Short-nosed fruit bats, Cynopterus spp., are brighter-coloured with two pairs of lower incisors; tailless fruit bats, Imegaerops spp., lack a tail, have broader, higher nostrils, light brown fur with pale grey basses, and small, even upper incisors (Francis,1985).
Ecology and habitat
The dusky fruit bat is irregularly distributed throughout lowland and hill forests (Nowak,1999). It roosts in colonies in rock shelters or caves, sometimes in near-total darkness (Francis,1985).
Research indicates that breeding in P. lucasi is seasonal. One study of pregnancy in P. lucasi revealed that the highest number of pregnant females were recorded in September, very few females were pregnant in June, and there were no recorded pregnancies in January, February, March, and July (Nowak,1999). There is typically only one offspring in a birth (Nowak,1999).
This species appears to be gregarious, roosting in large groups (Nowak,1999). P. lucasi roosts in caves, rock shelters, and in the nooks and crannies between boulders, a habit that likely limits its distribution (Nowak,1999). Unlike the suborder Microchiroptera, members of the Megachiroptera, such as P. lucasi do not echolocate. They rely on vision and olfaction to navigate and locate food (Feldhamer et al.,1999)
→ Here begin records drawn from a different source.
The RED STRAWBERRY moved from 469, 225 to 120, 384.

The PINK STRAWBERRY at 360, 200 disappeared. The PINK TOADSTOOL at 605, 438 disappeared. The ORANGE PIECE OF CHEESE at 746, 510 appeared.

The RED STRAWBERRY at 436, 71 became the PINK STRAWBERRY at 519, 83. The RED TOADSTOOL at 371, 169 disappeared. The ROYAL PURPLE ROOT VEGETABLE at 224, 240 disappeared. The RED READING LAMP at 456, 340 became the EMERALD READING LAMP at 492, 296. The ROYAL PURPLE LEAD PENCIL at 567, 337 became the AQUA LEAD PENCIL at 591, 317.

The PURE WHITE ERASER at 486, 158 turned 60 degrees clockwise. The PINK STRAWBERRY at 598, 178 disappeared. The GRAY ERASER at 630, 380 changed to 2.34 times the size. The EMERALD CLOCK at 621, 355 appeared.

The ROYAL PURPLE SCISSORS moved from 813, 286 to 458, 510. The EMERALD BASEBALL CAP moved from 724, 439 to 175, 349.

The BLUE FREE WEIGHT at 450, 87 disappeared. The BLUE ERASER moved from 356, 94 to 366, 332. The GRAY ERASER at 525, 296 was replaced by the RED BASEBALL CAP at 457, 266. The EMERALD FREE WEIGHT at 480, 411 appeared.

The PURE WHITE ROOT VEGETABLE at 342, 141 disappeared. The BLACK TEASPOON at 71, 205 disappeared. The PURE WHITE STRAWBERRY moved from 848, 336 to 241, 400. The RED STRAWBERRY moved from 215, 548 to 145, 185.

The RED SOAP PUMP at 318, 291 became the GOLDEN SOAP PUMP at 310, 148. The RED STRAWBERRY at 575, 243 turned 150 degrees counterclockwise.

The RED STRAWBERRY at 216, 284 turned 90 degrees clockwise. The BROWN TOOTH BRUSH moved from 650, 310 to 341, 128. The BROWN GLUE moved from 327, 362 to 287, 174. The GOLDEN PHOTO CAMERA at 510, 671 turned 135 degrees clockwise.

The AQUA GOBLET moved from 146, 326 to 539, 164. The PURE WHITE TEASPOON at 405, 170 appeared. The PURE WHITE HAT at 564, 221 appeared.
The dusky fruit bat is a frugivore. It emerges from its roost at dusk to feed at the nearest food source, often a fruit plantation (Nowak,1999). Food sources are located primarily through olfaction (Feldhamer et al.,1999).
Economic Importance for Humans: Negative
Dusky fruit bats feed at the fruit source nearest to their roost, which is often a fruit plantation. In areas where the population density of these bats is high, they can cause considerable damage to crops (Feldhamer et al.,1999).
Economic Importance for Humans: Positive
As a frugivore, P. lucasi may provide a valuable ecological service to humans in the dispersal of seeds of the plants they consume away from the parent tree, either through spitting the seeds out or passing them through the gut (Feldhamer et al.,1999).
Distribution and status
South-East Asia: Peninsular Malaysia and extreme South Thailand. Also Borneo, Sumatra and Riau archipelago. Not currently at risk, through uncommon in most areas (Francis,1985).
- Feldhamer, G., L. Drickamer, S. Vessey, J. Merritt. 1999. Mammalogy: Adaptation, Diversity, and Ecology. Boston: McGraw Hill.
Retrieved January 16, 2009, from http://animaldiversity.ummz.umich.edu/site/accounts/information/Penthetor_lucasi.html.
- Francis, C. 1985. Field guide to the mammals of South-East Asia. Kuala lumpur: Weng Fatt Sdn. Bdn. (p. 175).
- Karim, C., A.A. Tuen and M.T. Abdullah. 2004. Mammals. Sarawak Museum Journal Special Issue No. 6. 80: 221—234.
- Nowak, R. 1999. Walker's Mammals of the World, volume 1. Baltimore: The Johns Hopkins University Press. Retrieved January 16, 2009, from http://animaldiversity.ummz.umich.edu/site/accounts/information/Penthetor_lucasi.html.
- Payne J., C.M. Francis, and K. Phillips. 1985. A Field Guide to the Mammals of Borneo.